Aim of the task
All entries are to be quoted exactly; the images stay out of the copy.

Extracted records

◆ ◆ ◆ ◆ ◆

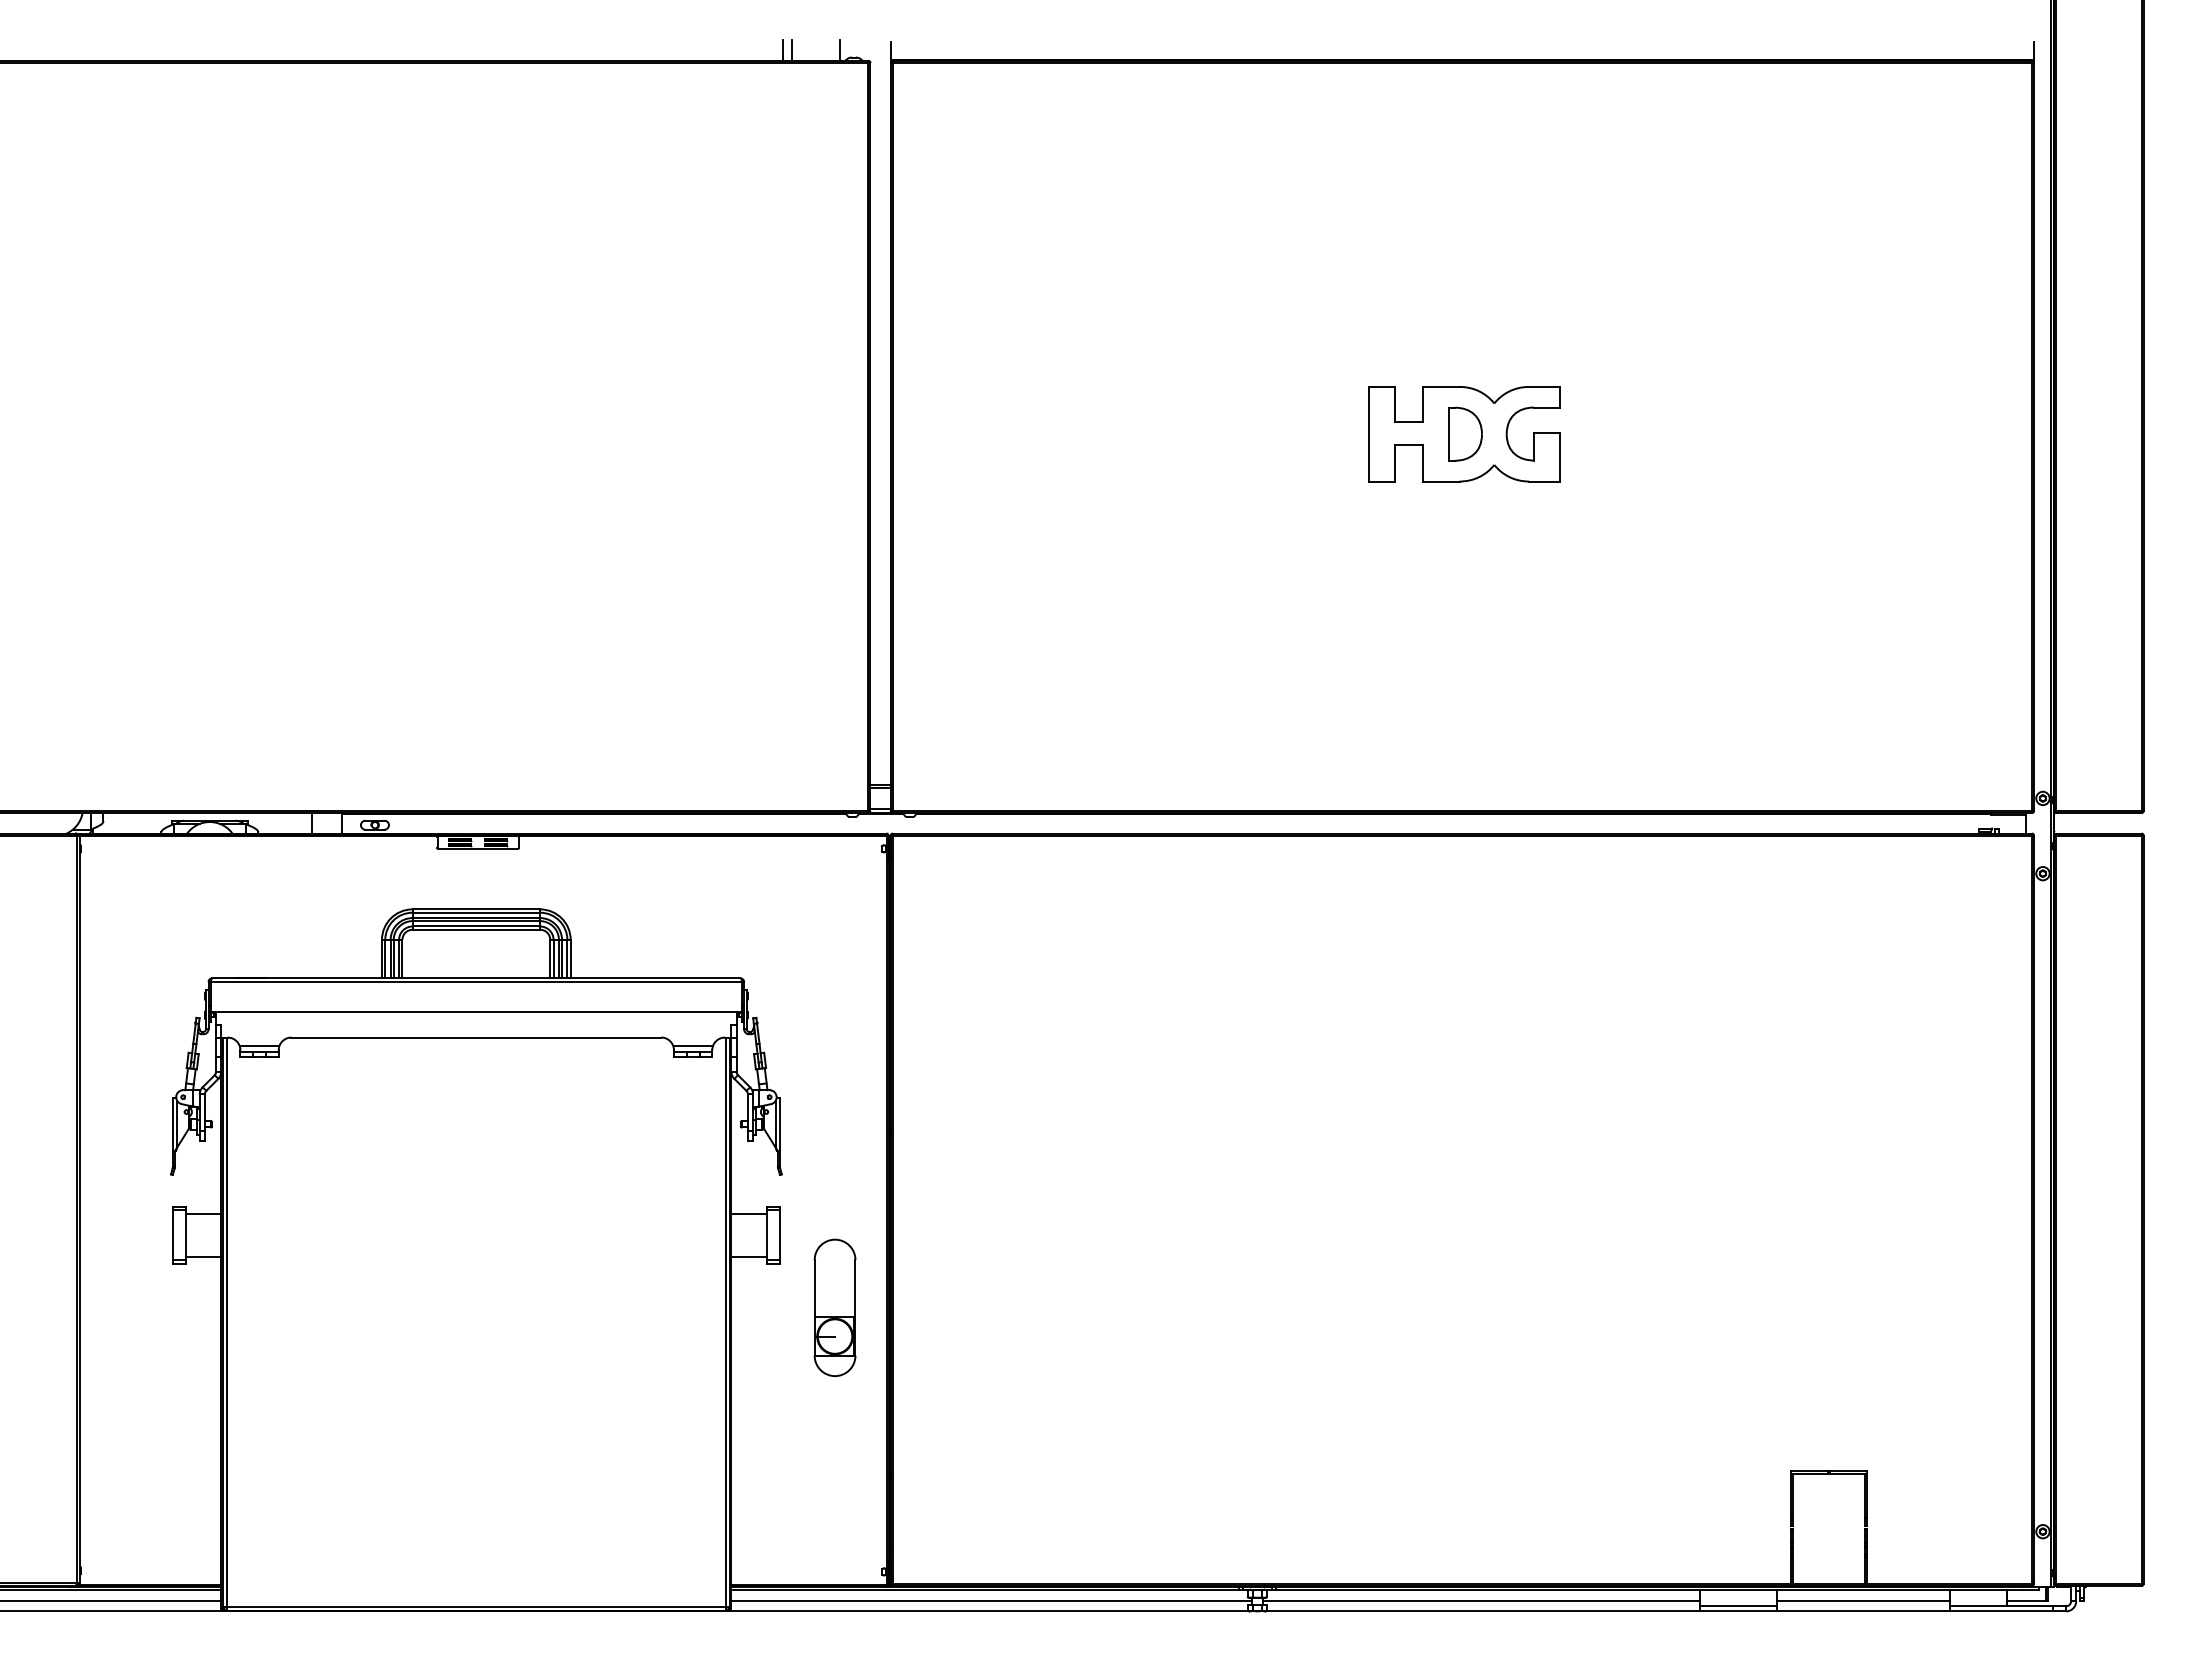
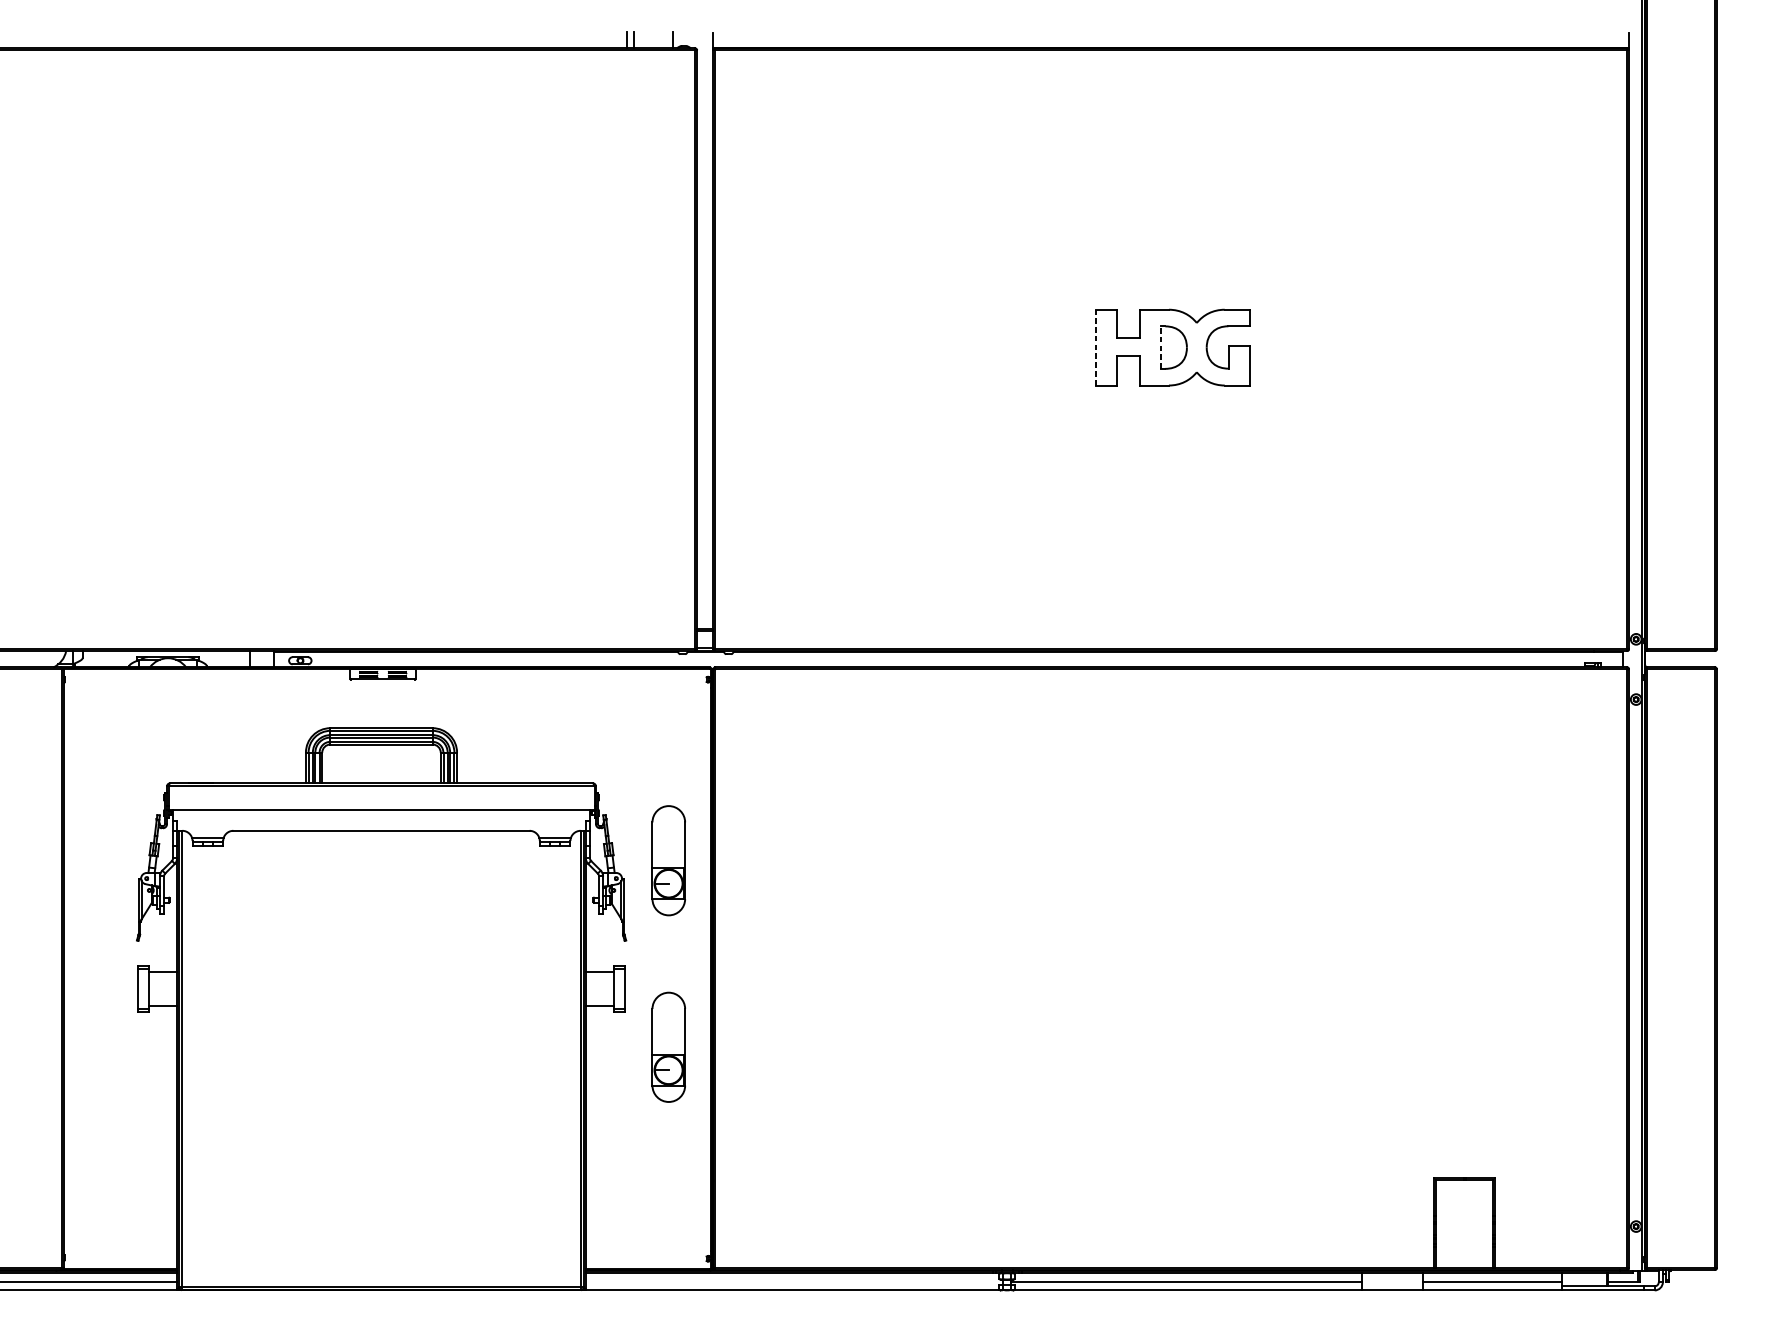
line: (1369, 433) -> (1096, 347), solid -> dashed
line: (1449, 434) -> (1160, 347), solid -> dashed
part: (834, 1074) -> (668, 860), added
line: (991, 1601) -> (794, 1282), removed
line: (1738, 1606) -> (1392, 1286), removed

◆ ◆ ◆ ◆ ◆

Exercise answer
line: (1369, 433) -> (1096, 347), solid -> dashed
line: (1449, 434) -> (1160, 347), solid -> dashed
part: (834, 1074) -> (668, 860), added
line: (991, 1601) -> (794, 1282), removed
line: (1738, 1606) -> (1392, 1286), removed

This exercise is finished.